O JUIZ E O PAPAGAIO
Hoje estou reproduzindo uma história contada por Malba Tahan:
A opulenta cidade de Cabul vivia, naquele tempo, agitada por um estranho boato. Diziam alguns, afirmavam muitos, que o íntegro e prestigioso juiz Fauzi Trevic, antes de sair para o exercício de suas altas funções no Tribunal, ouvia os conselhos de um papagaio.
Havia até quem soubesse particularidades sobre o caso. O papagaio fora trazido das montanhas por um feiticeiro famoso e vivia encerrado em um rico aposento, longe das vistas e dos ouvidos curiosos
Os mais ousados garantiam que se tratava de uma ave encantada, que trazia no corpo o espírito de um gênio – um djin, talvez.
O maravilhoso papagaio conhecia jurisprudência e ditava leis com eloqüência e sabedoria dos grandes ulemás. Não havia, aliás, outra explicação para aquele mistério, pois o juiz Trevic proferia sentenças notáveis, fundamentadas sempre com grande elevação, elogiadas pelos advogados mais exigentes e intolerantes.
O caso chegou, afinal, ao conhecimento do rei Nassin bem-Nassin.
- Mac Allah – exclamou o soberano persa.
- É assombroso! Quem poderia acreditar que houvesse no Oslam, um papagaio capaz de orientar as longas sentenças de um sábio juiz?
Resolvido a esclarecer, de qualquer modo, o enigma, o poderoso rei mandou vir á sua presença o doutissimo Fausi Trevic e interrogou-o:
- Seria verdadeira aquela voz que corria pela cidade, abalando os incrédulos e enchendo de infinito assombro os simples e os ingênuos?
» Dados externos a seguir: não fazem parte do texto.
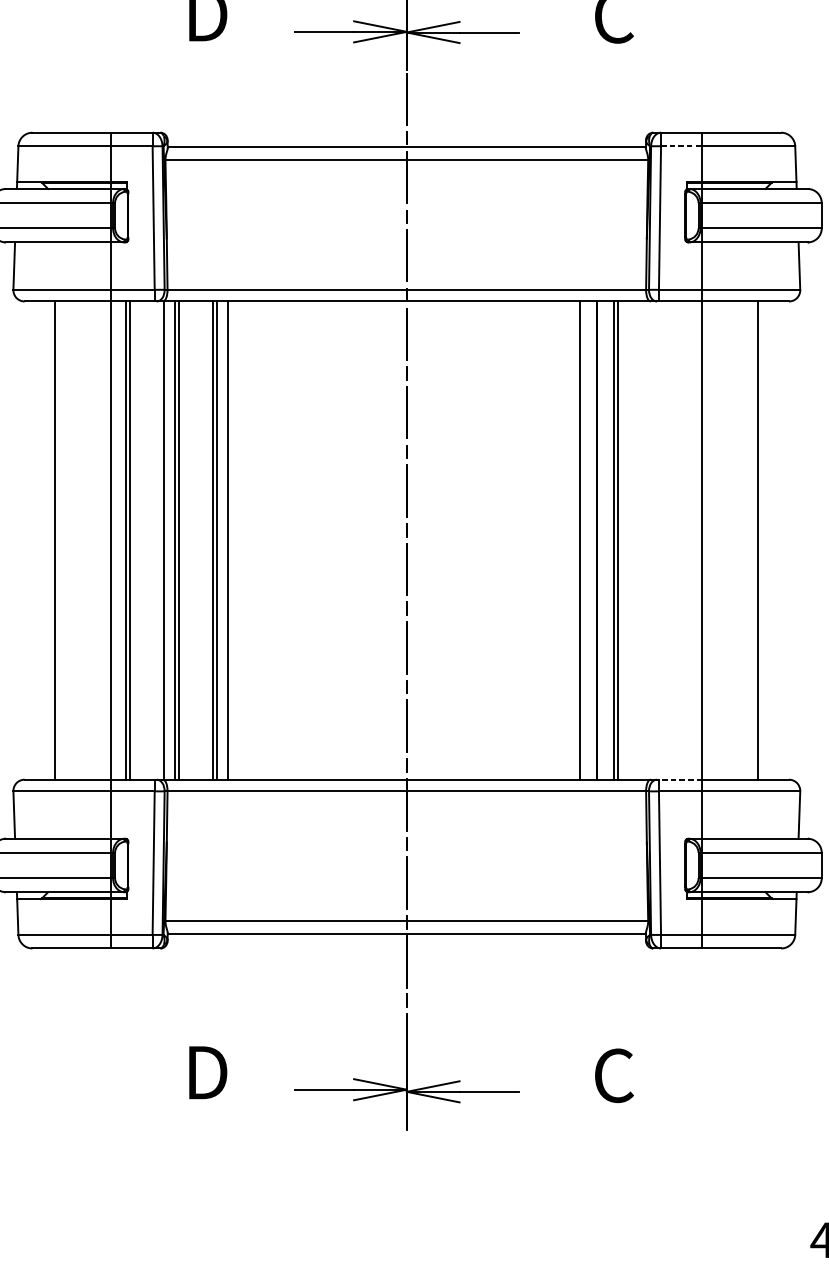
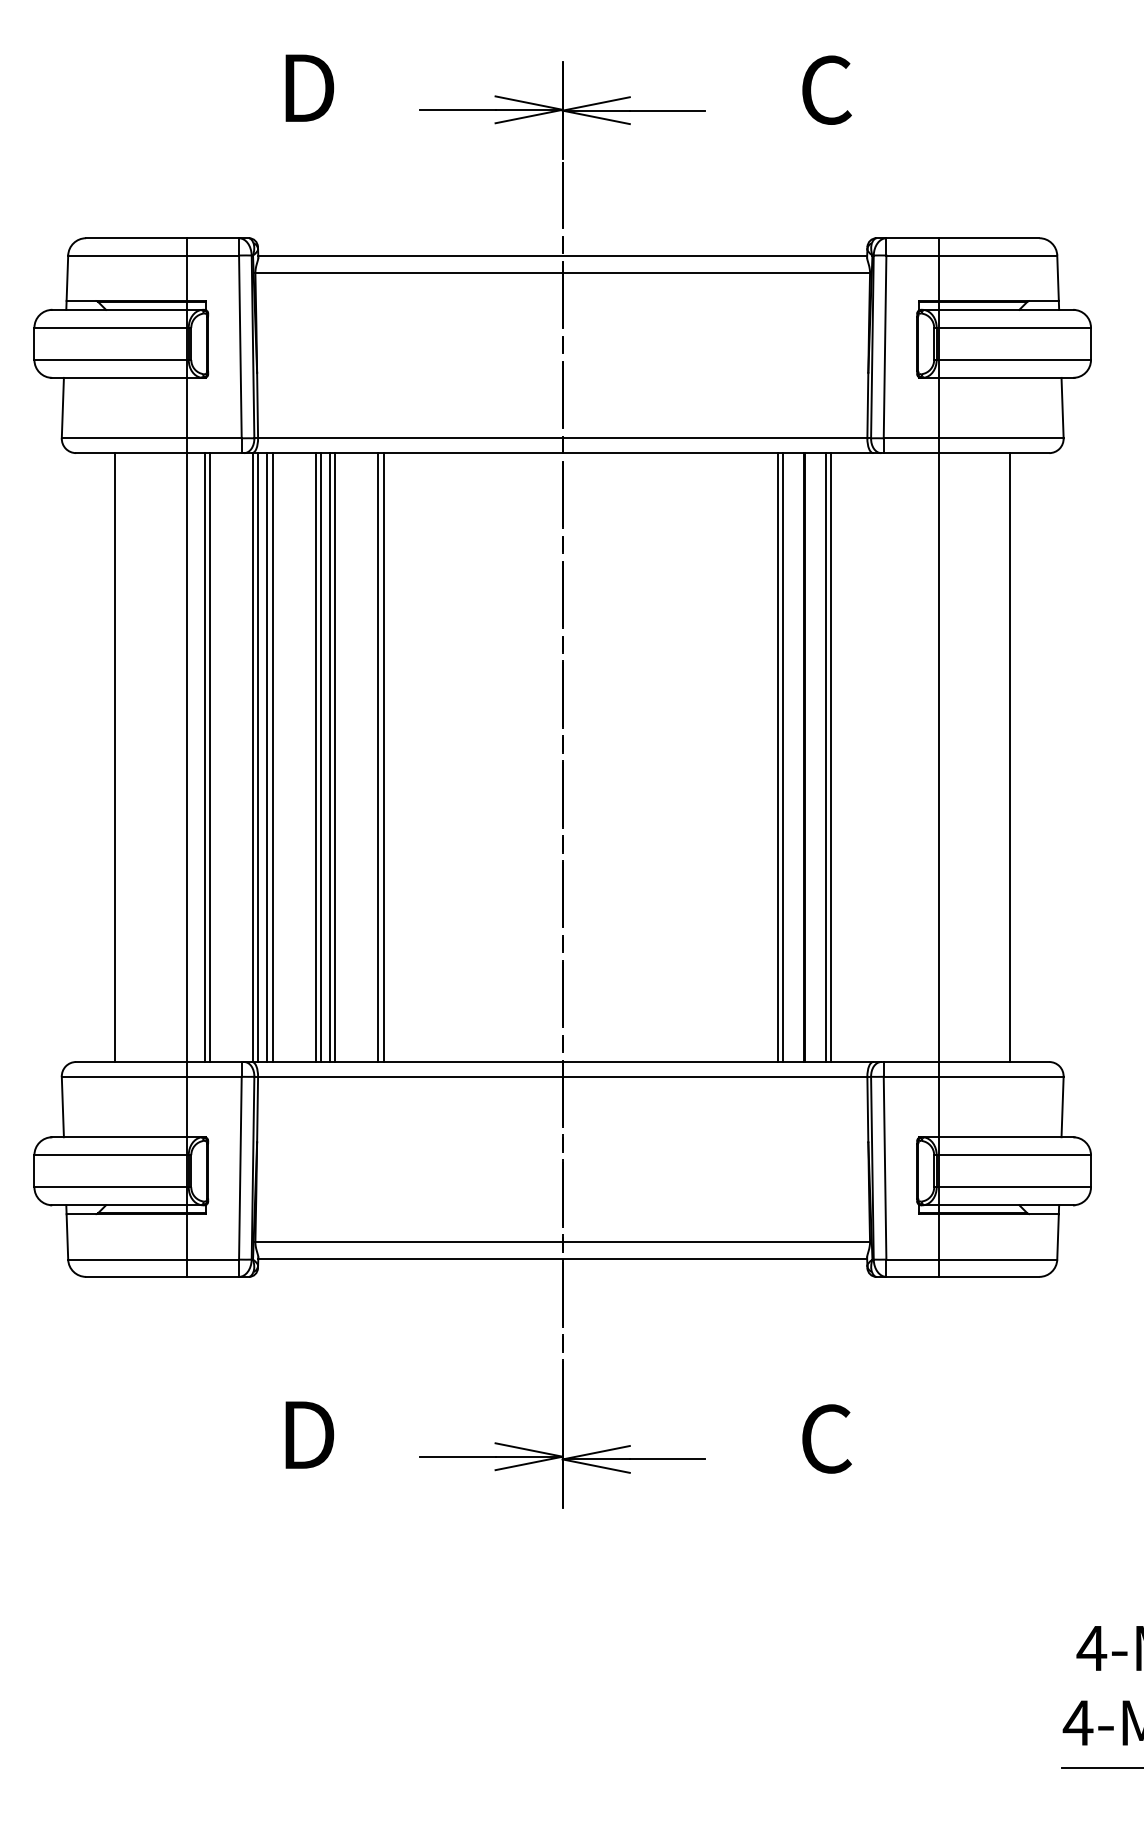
line: (682, 146) -> (913, 255), dashed -> solid
line: (167, 540) -> (258, 757), added
line: (223, 540) -> (329, 757), added
line: (262, 540) -> (378, 757), added
line: (266, 540) -> (383, 757), added
line: (575, 540) -> (777, 757), added
line: (680, 780) -> (911, 1062), dashed -> solid

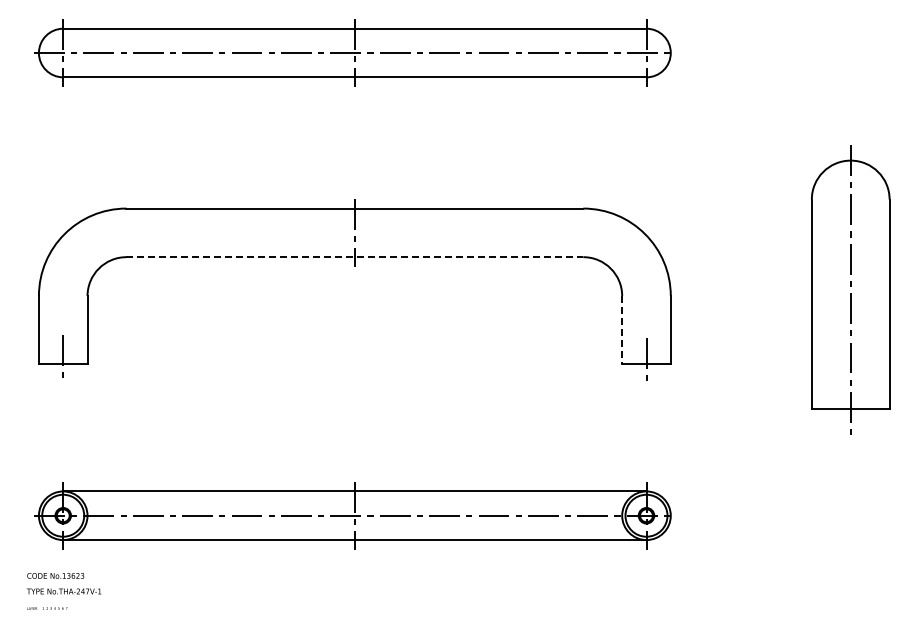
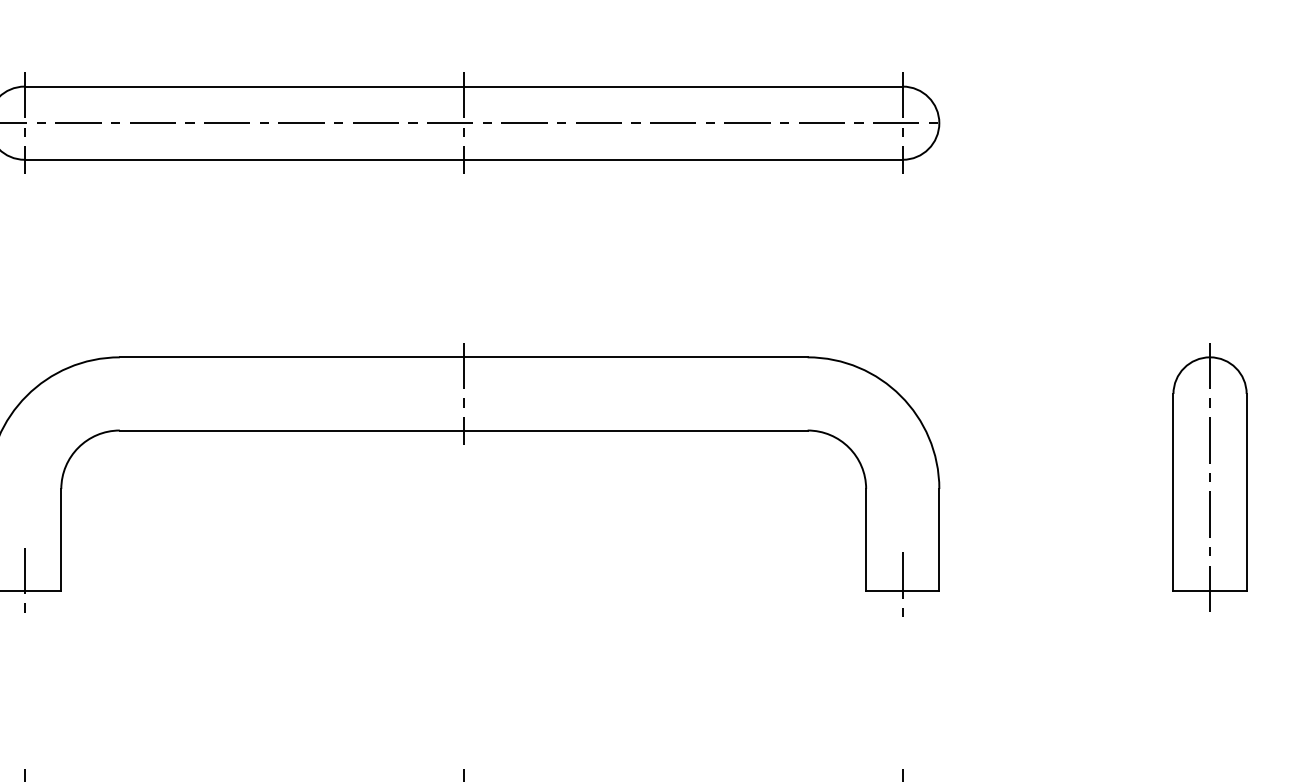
line: (355, 257) -> (464, 430), dashed -> solid
part: (850, 288) -> (1209, 477), size x0.62
line: (622, 330) -> (866, 540), dashed -> solid

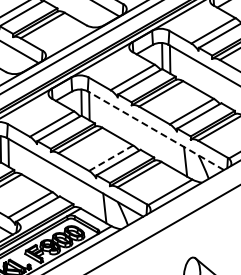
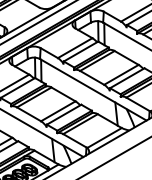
line: (155, 130) -> (92, 89), dashed -> solid
line: (111, 158) -> (58, 111), dashed -> solid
- Sim ó rei magnânimo! É verdadeira a voz - respondeu o ilustre “cadi”. Não devo ocultar a verdade, todos os dias antes de seguir para o Tribunal, ouço os conselhos de um modesto papagaio verde de bico amarelo! Juro pelas barbas de Maomé, que é essa a expressão da verdade!
- Exaltado seja Allah, o Único! – Exclamou o monarca. – Não creio que possa existir, sob o céu ou sobre a terra, maravilha maior do que essa que acabais de revelar!
- Vejo-me forçado a dizer-vos, ó Rei do Tempo – prosseguiu o juiz – que o papagaio, meu amigo e conselheiro, só sabe pronunciar duas palavras, com esse limitadíssimo vocabulário, consegue ele orientar, com segurança e clareza todas as minhas sentenças.
- Com duas palavras! Que palavras mágicas serão essas que servem como dois faróis no meio do oceano das leis?
- Respondeu o digno magistrado:
- Bondade e Justiça! Justiça e Bondade!
- Eis as duas palavras que ouço todos os dias de meu papagaio! Procuro tê-las sempre bem viva no fundo do coração! Quando estudo as causas, sobre as quais sou obrigado a votar e decidir, esforço-me por ser bom, ser justo, a Justiça que corrige ou castiga deve ser inspirada pela Bondade que nobilita e eleva. Ainda mais: a Bondade, que exalta o fraco, não pode prescindir da Justiça que reabilita o forte. Confesso, pois, que todas as minhas sentenças são norteadas pelo admirável conselho do papagaio:
- Bondade e Justiça!
- Por Allah senhor dos mundos visíveis e invisíveis! Por Allah! Seguissem todos os Reis, Ministros e Magistrados o conselho do papagaio, a felicidade desceria sobre os povos e a paz reinaria entre as nações.